Teach Us To Sit Still…

by Rosalie Dores on 1st October 2015

Our motivations for enrolling on a Mindfulness Based Stress Reduction course are varied, to reduce stress, anxiety, depression, to sleep better and/or to live more fully in the present moment. Many of us are not used to sitting quietly by ourselves, with ourselves, for any length of time. After all our society emphasizes productivity, popularity, success, busyness and all this needs a lot of energy and effort to sustain. It’s an all too familiar conversation:

“How are you?”

“Busy”

“Oh, that’s good.”

But is it always good? I know many people who are frantically busy, sometime to the point of exhaustion…and they don’t know how to stop. Often when I say I’m busy, and people say “Oh, that’s good”, I think, no not really, I need more quiet time, and I’m a meditator and mindfulness teacher!

It’s counter cultural to sit still, which is perhaps why Tim Parks wrote the brilliant and highly popular book, ‘Teach Us How To Sit Still’. Being still may be counter cultural, but not necessarily counter productive. We can experience, and uncover, through being still on a regular basis, a well pool of internal resources such as renewed energy, enthusiasm, contentment, greater self esteem, and a greater sense of overall well-being, ironically this can support us in being more creative, easier to be around, and generally enhance the experience of greater life satisfaction.

It is a practice in and of itself to carve out more quiet time, whether this be in formal meditation practice or taking moments throughout the day. For example, sitting at a bus stop, on a train, in a queue, do we need to look at our mobile phone? What might it be like to ‘take’ that time to be with ourselves, to look around, pay attention to life as it is happening, the people, the places, constantly changing.
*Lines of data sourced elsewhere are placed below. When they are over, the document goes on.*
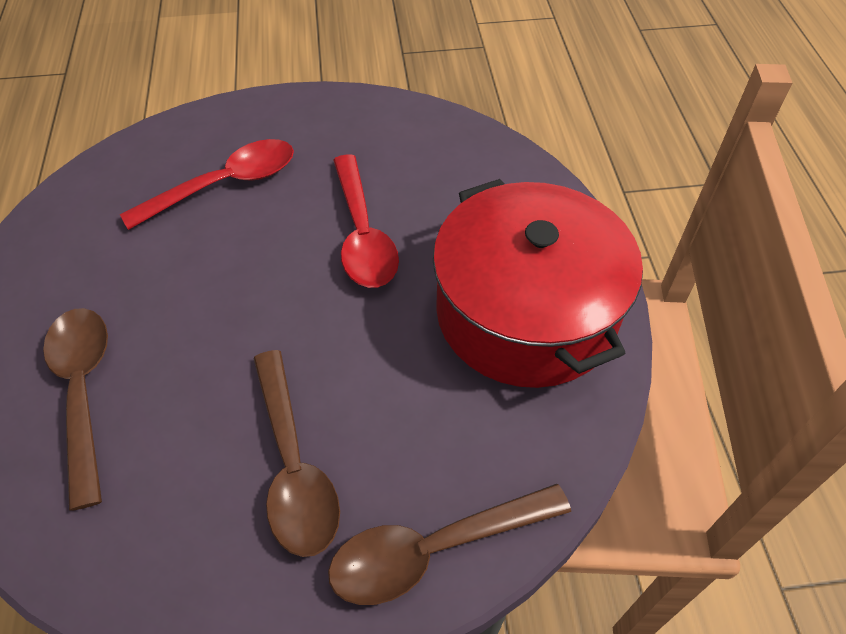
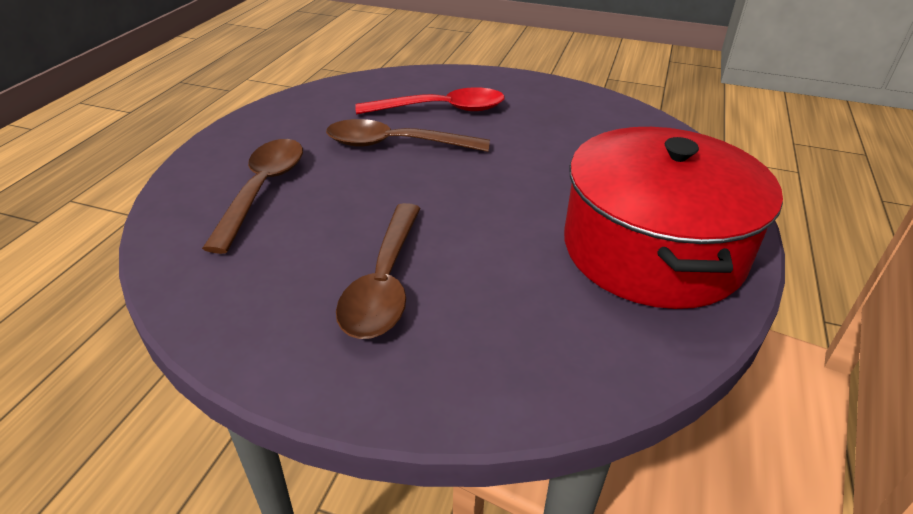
camera: 25 degrees right, 15 degrees down
(363, 235) = (531, 162): red spoon -> none
(434, 549) = (469, 384): brown spoon -> brown spoon (395, 144)

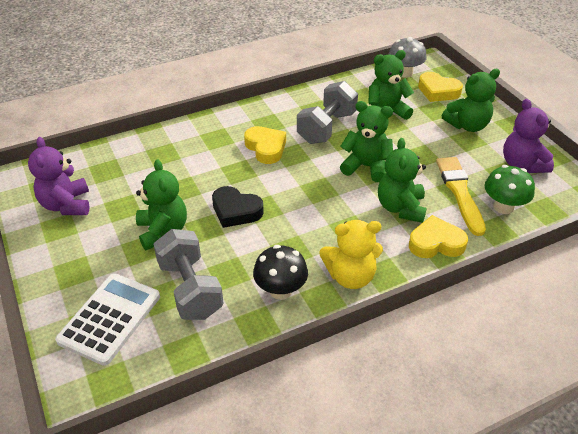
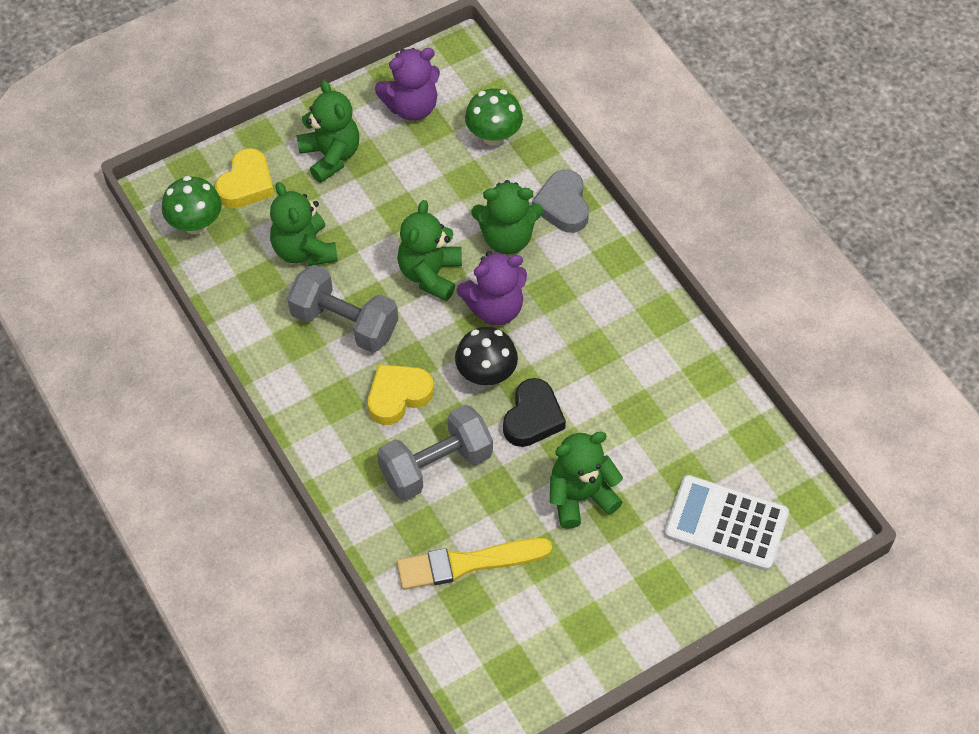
camera: 95 degrees left, 15 degrees up
(66, 205) = (545, 630): purple teddy bear -> purple teddy bear (495, 308)
(190, 289) = (670, 448): grey dumbbell -> grey dumbbell (436, 465)
(280, 290) = (657, 356): black mushroom -> black mushroom (486, 374)
(350, 276) = (626, 289): yellow teddy bear -> none
(404, 73) = (196, 224): grey mushroom -> green mushroom
(436, 243) = (563, 206): yellow heart -> grey heart
(459, 192) = (472, 176): yellow brush -> yellow brush (468, 563)

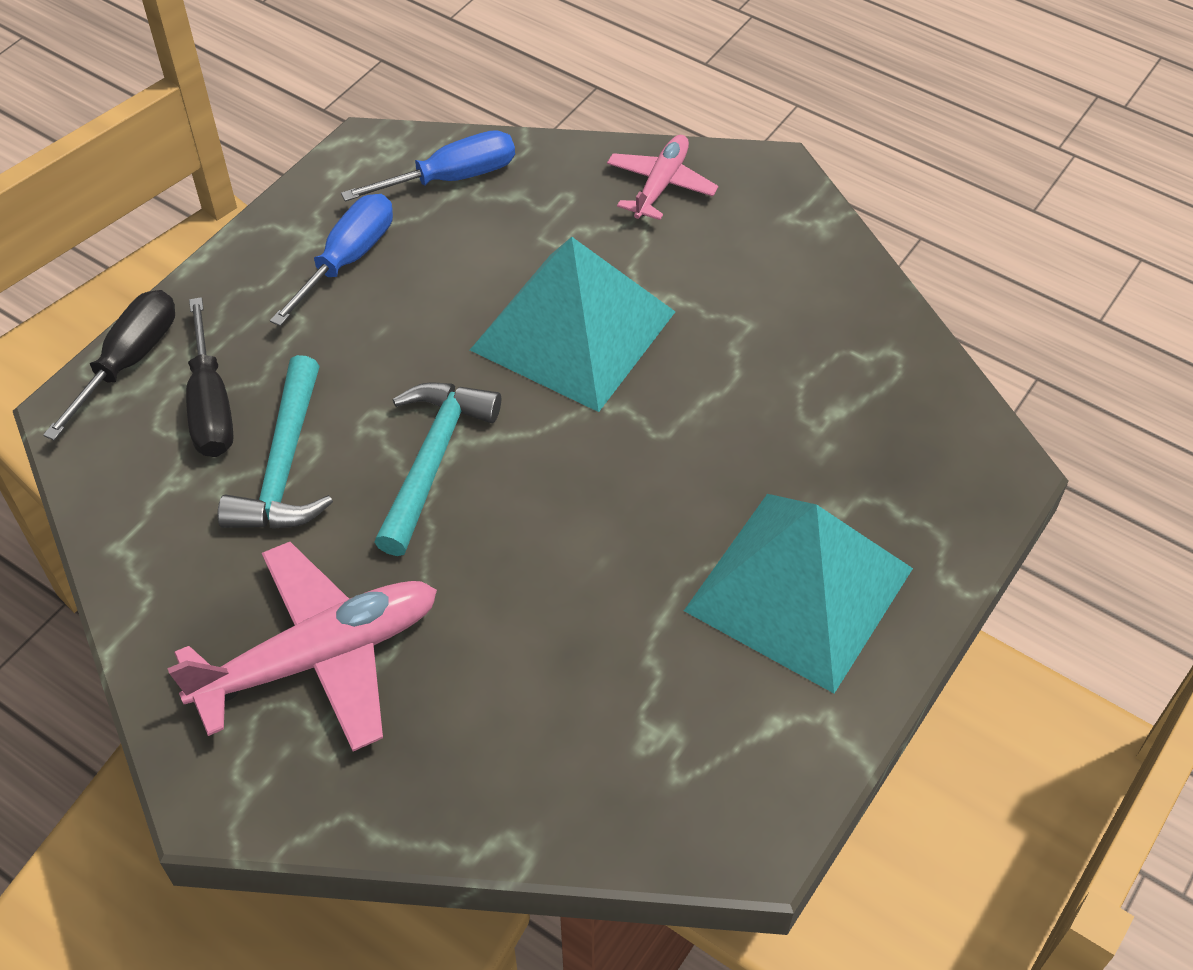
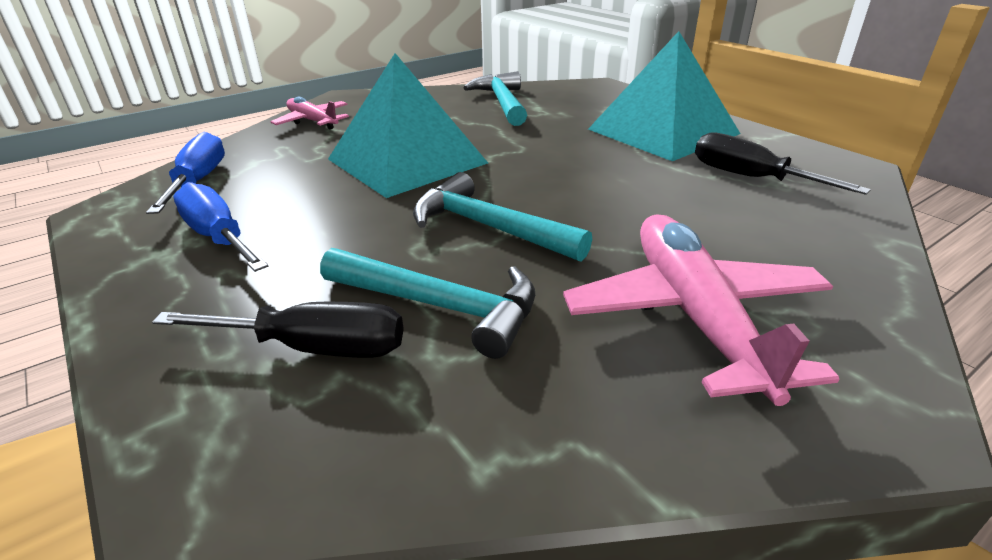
camera: 70 degrees left, 20 degrees down
(129, 361) = (169, 413): black screwdriver -> black screwdriver (750, 177)
(836, 362) = (502, 103): none -> turquoise hammer

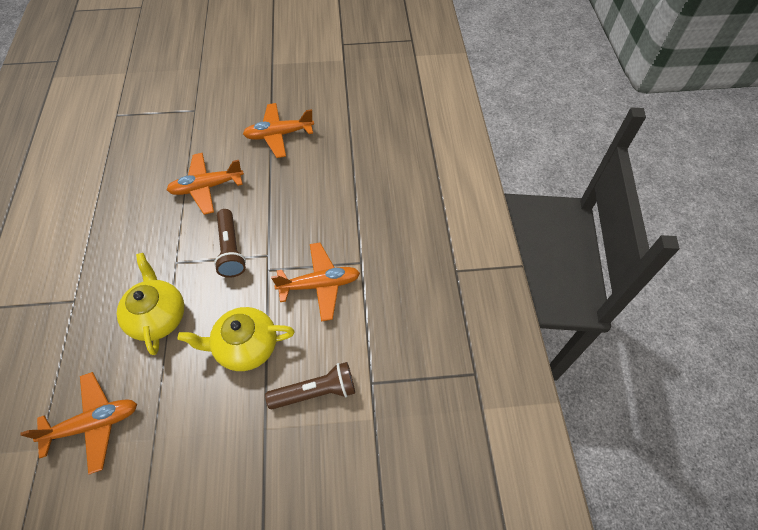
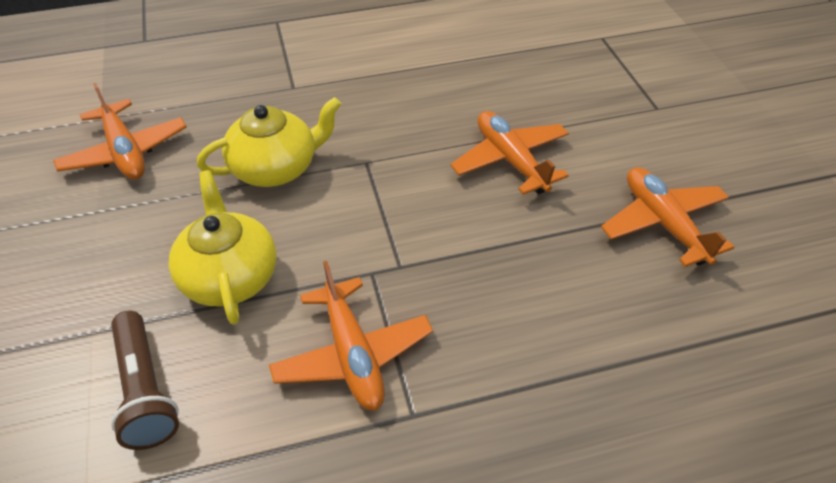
camera: 80 degrees right, 10 degrees down
(231, 249) = (400, 217): brown flashlight -> none

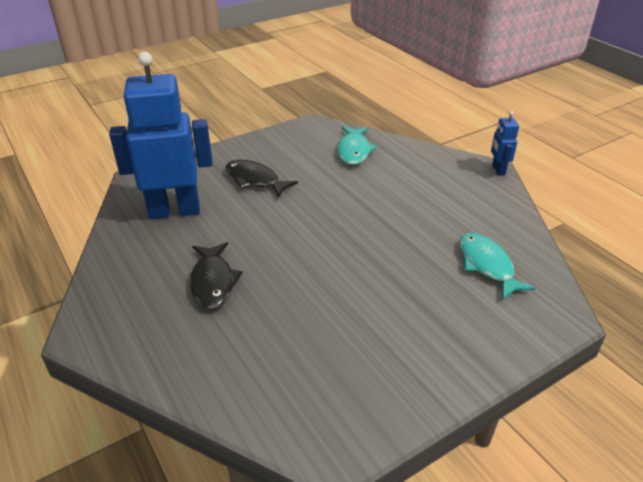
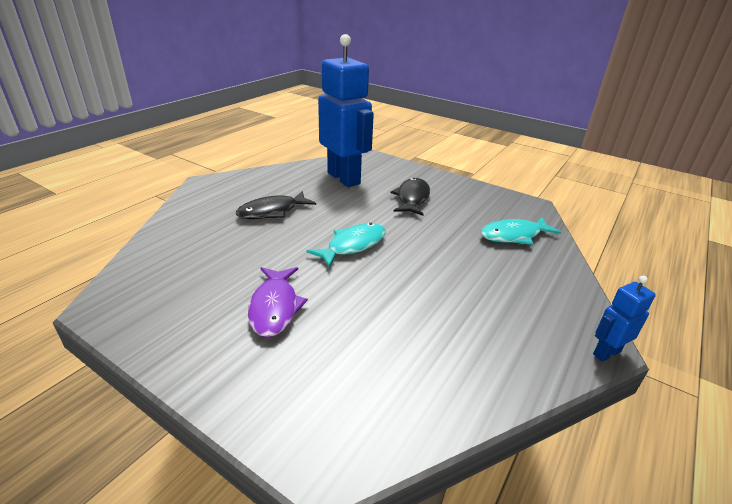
camera: 65 degrees right, 5 degrees down
(392, 311) = (275, 307): none -> purple fish
(487, 265) = (388, 368): turquoise fish -> turquoise fish (353, 245)

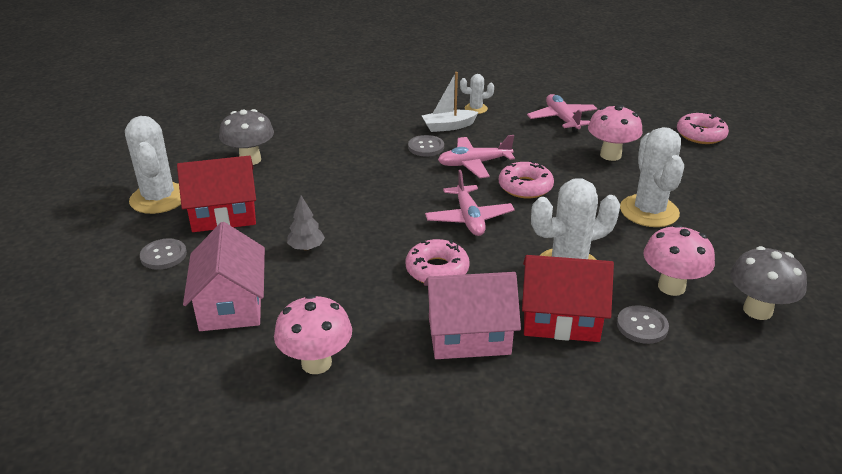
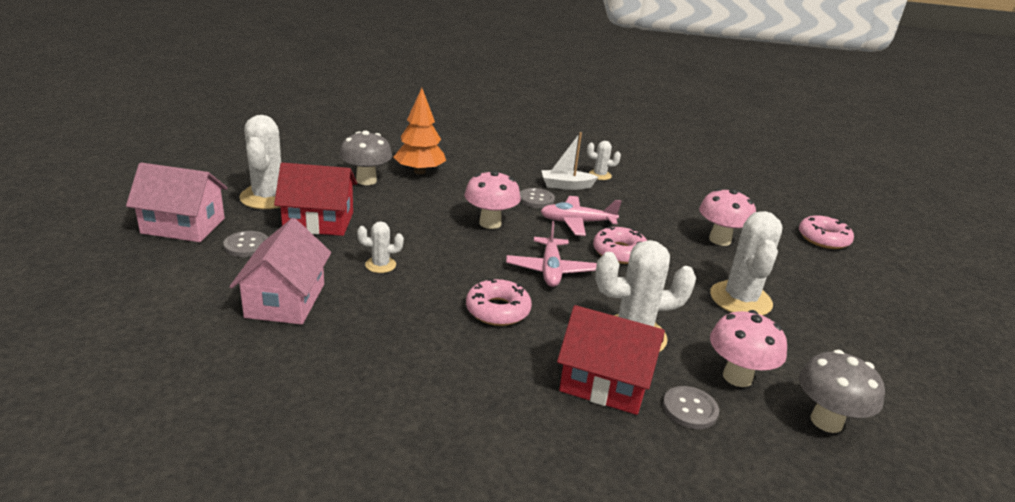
camera: 10 degrees right, 5 degrees down
(299, 139) = (419, 171): none -> orange tree
(306, 248) = (380, 265): grey tree -> white cactus
(316, 363) = (339, 371): pink mushroom -> pink mushroom (490, 223)
(469, 336) = (502, 378): pink house -> pink house (183, 226)
(562, 119) = (682, 199): pink plane -> none

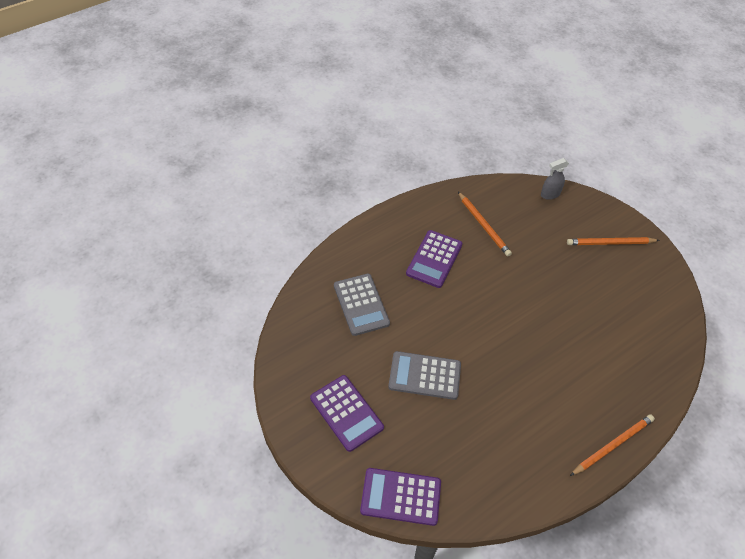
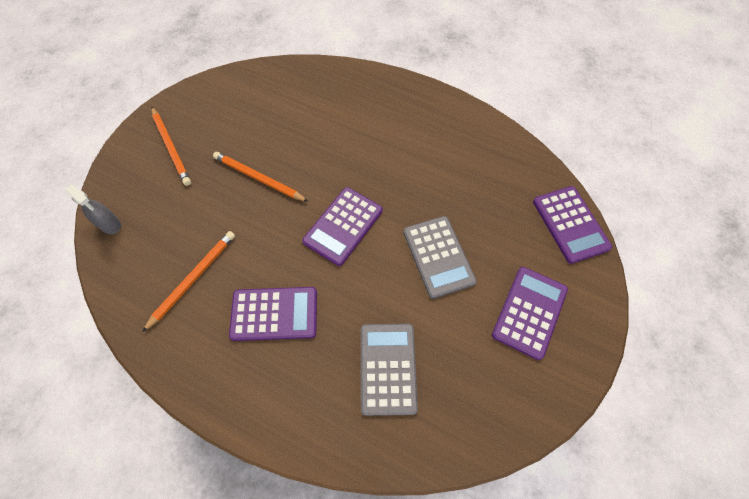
camera: 115 degrees left, 10 degrees up
(361, 304) = (387, 368): grey calculator -> grey calculator turned 45 degrees counterclockwise
(484, 325) = (343, 226): none -> purple calculator
(613, 445) = (411, 93): orange pencil -> orange pencil (258, 178)

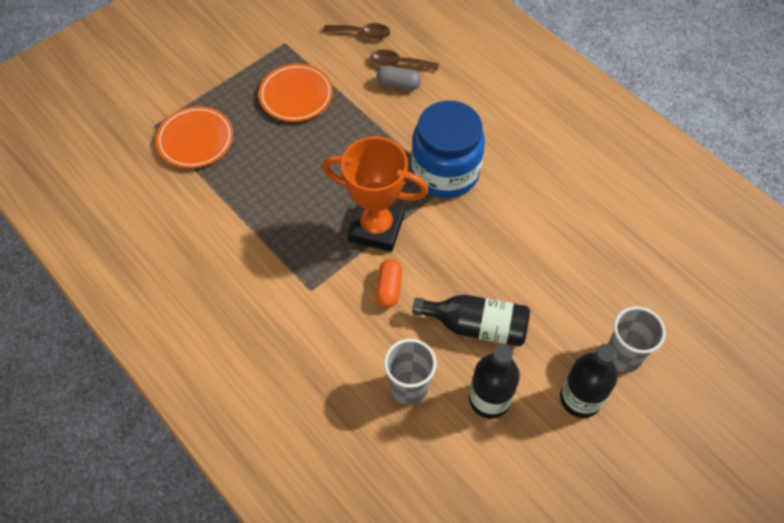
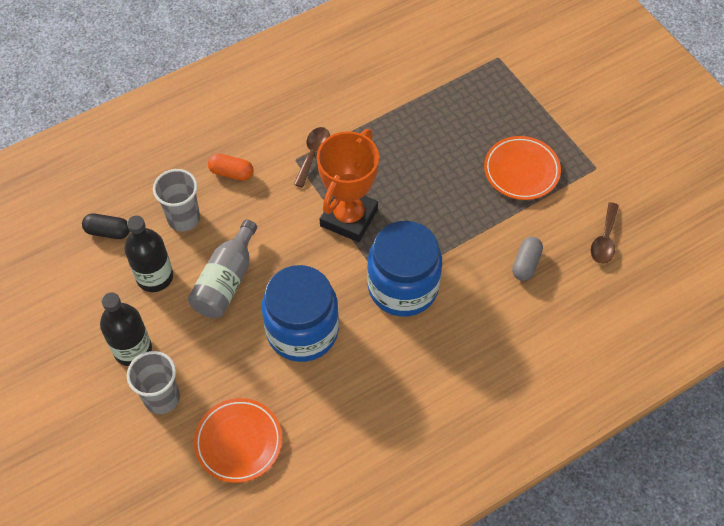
camera: 100 degrees right, 0 degrees up
(195, 140) = (476, 87): orange plate -> orange plate (238, 442)
(389, 288) = (282, 218): orange capsule -> orange capsule (231, 173)
(398, 63) = (556, 268): brown spoon -> brown spoon (313, 154)
(443, 467) = (108, 231): none -> black capsule
(476, 326) = (226, 281): black bottle -> grey bottle
(514, 246) = (302, 331): none -> blue jar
Mary Oliver asks’ What is it you will do with your one wild and precious life?’ It can seem like a big question, but what if it were a question we asked ourselves regularly throughout the day, particularly when we notice the habitual reach for a piece of technology. What if that habit, could be the very leverage, reminder we need, to pay attention, to be present to life as it is happening moment-to-moment.